NI-NTA琼脂糖凝胶6FF的正确操作！

NI-NTA琼脂糖凝胶6FF的正确操作！

Ni-NTA琼脂糖凝胶6FF是用于纯化6×His标签重组蛋白的一种纯化介质，它是由6%交联的Sepharose耦连了一种四齿螯合剂NTA而得.它可用于在非变性或变性条件下纯化任何表达系统表达的6×His标签重组蛋白。NTA，含有四个螯合区，较一般的三齿螯合剂能更好的结合Ni2+。6×His可与Ni2+螯合，从而使His标签蛋白结合在Ni-NTA纯化介质上，未结合的蛋白被洗涤下去，结合在介质上的蛋白经过一定浓度的咪唑或低pH缓冲液的温和洗脱下来，从而得到高纯度的目的蛋白。该纯化介质与His标签蛋白具有*的亲和力，可达5-20mg/ml。
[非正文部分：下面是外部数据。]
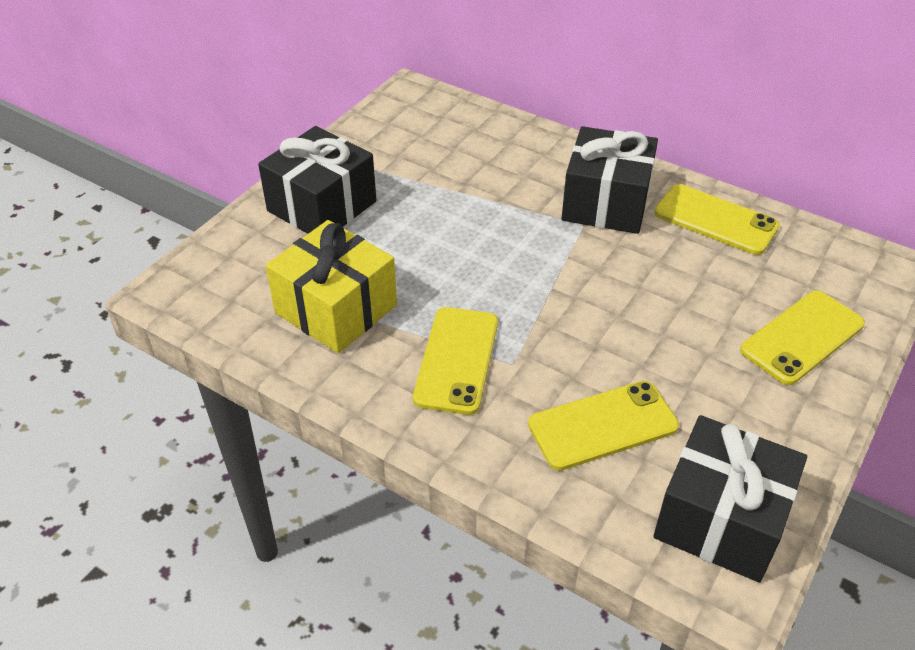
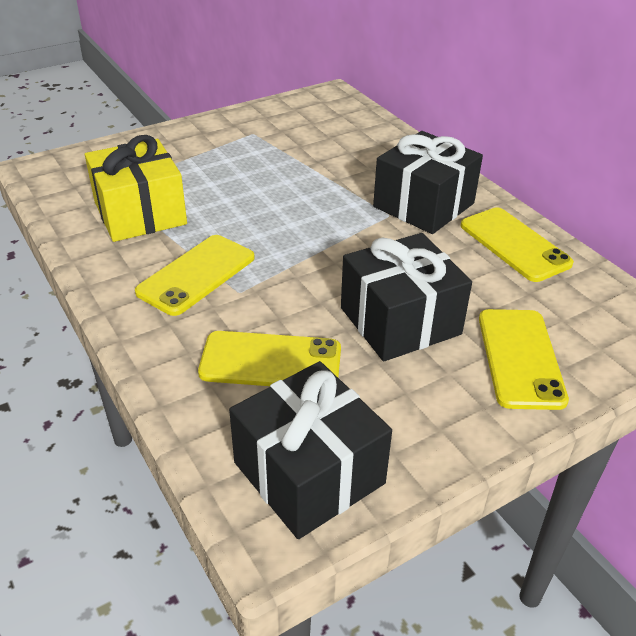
camera: 25 degrees right, 5 degrees down
(322, 206) = (194, 147): black gift -> black gift (400, 321)
(802, 337) = (520, 358): yellow phone -> yellow phone turned 75 degrees counterclockwise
可在非变性和变性条件下纯化任何表达系统所得的His标签蛋白。纯化程序简单，所得的蛋白纯度可高达95％。Ni-NTA可再生4-6次，重复使用。

Ni NTA琼脂糖凝胶6FF预先偶联Ni2+离子。通常，Ni2+是用于纯化重组组氨酸标签蛋白的优选金属离子，用咪唑进行洗脱。我们建议在含0.5-1.0 M NaCl的缓冲液，中性至弱碱性pH 7-8，这样的条件下结合，经常使用磷酸钠缓冲液。也可以使用Tris-HCl，但是在金属-蛋白质亲和非常弱的情况下应该避免，因为它可以降低结合强度，在缓冲液中避免螯合剂如EDTA或柠檬酸盐的存在。如果重组组氨酸标签蛋白表达为包涵体，则在所有缓冲液中包括高达6M Gua-HCl或8M尿素。当使用高浓度的尿素或Gua-HCl时，通常发生蛋白质解折叠。包涵体变性复性是个很复杂的过程，一般的建议纯化可溶蛋白。

注意事项：

1.上样之，样品必须经过膜过滤及去除色素，否则杂质及色素会被吸附到填料上，影响填料的正常使用。

2.在使用过程中，避免使用高浓度的强酸强碱，酸和碱的浓度应低于 0.1 摩尔。碱会使流速变慢。

3.不同的样品，吸附和洗脱方法不相同，可以根据相关的文献进行。